Thank you all for the input! It was a lot of fun to do, and although I spent a good bit of time working on it, it could be done again (or in more detail) in much less time, as I learned a great deal in the process.
I'll try to do a little dialog here to answer the questions:
I used A:M extensively in illustrating an technical book that I wrote, and that's where some of the practice came from. For the background, if you are referring to the graph paper, it's simply a pattern that I made in PaintShop Pro, and applied to the curved "ground" mesh. If you are asking about my educational / experience background, I do computer technical support / programming and website design for a living, and in a previous life, operated printing press (lotsa bicycle chains on them).

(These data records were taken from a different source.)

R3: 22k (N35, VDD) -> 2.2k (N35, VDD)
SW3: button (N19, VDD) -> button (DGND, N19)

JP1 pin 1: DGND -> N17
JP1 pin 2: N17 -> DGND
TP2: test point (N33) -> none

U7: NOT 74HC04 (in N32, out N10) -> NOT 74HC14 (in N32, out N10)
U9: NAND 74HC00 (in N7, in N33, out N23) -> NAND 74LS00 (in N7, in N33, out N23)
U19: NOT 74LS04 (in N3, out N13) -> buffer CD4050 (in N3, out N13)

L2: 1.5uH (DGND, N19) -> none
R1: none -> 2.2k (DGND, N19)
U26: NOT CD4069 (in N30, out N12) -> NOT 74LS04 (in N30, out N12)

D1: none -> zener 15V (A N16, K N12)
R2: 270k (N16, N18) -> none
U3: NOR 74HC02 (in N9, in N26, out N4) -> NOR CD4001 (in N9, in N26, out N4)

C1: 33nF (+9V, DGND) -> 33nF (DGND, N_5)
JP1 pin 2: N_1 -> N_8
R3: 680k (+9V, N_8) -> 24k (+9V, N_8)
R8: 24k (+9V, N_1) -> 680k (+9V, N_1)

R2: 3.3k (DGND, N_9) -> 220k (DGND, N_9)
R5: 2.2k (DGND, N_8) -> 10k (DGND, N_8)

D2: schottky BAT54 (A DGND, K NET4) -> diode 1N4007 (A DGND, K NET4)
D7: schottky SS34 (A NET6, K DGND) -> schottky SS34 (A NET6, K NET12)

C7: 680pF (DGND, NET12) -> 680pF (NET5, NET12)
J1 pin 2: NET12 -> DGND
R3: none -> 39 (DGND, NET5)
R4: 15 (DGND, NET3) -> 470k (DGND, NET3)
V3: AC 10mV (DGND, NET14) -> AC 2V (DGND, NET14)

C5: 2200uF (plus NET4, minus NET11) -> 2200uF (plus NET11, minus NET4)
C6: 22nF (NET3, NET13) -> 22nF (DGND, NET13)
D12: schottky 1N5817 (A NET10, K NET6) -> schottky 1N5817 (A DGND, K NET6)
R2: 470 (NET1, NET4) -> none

I think Yves gets the credit here. The shafts are simply stretched cylinders straight from the primitives library that comes with the A:M disk.
You're right, Yves, there is. In the action, I tried to correct this by looping the pose from 0% to 99%, rather than 0% to 100%. This made it worse. I think the ultimate problem is that the 100% pose isn't exactly identical to 0%. And I must go into some detail about how the path is set up. The path actually makes two complete turns. This is because the first link has to ease along the path from 0% to 50% on the path (don't confuse the ease percentage with pose percentage), while the last link eases from 50% to 100%. All the other links are somewhere in between.
A little work on these ease percentages should clear up the hesitation, if I'm understanding the problem correctly.
Good observation. Interesting you mention it, I did actually try putting a decal of a photograph on a plane behind the camera, but for some reason it would not reflect in the chrome. I think it had something to do with the lighting, like there was not light coming from the photo. Maybe adding the 100% ambiance to a photo decaled mesh would put a nice realistic reflection on the chrome?
Thanks again to all of you for your observations and praises. More posts to come...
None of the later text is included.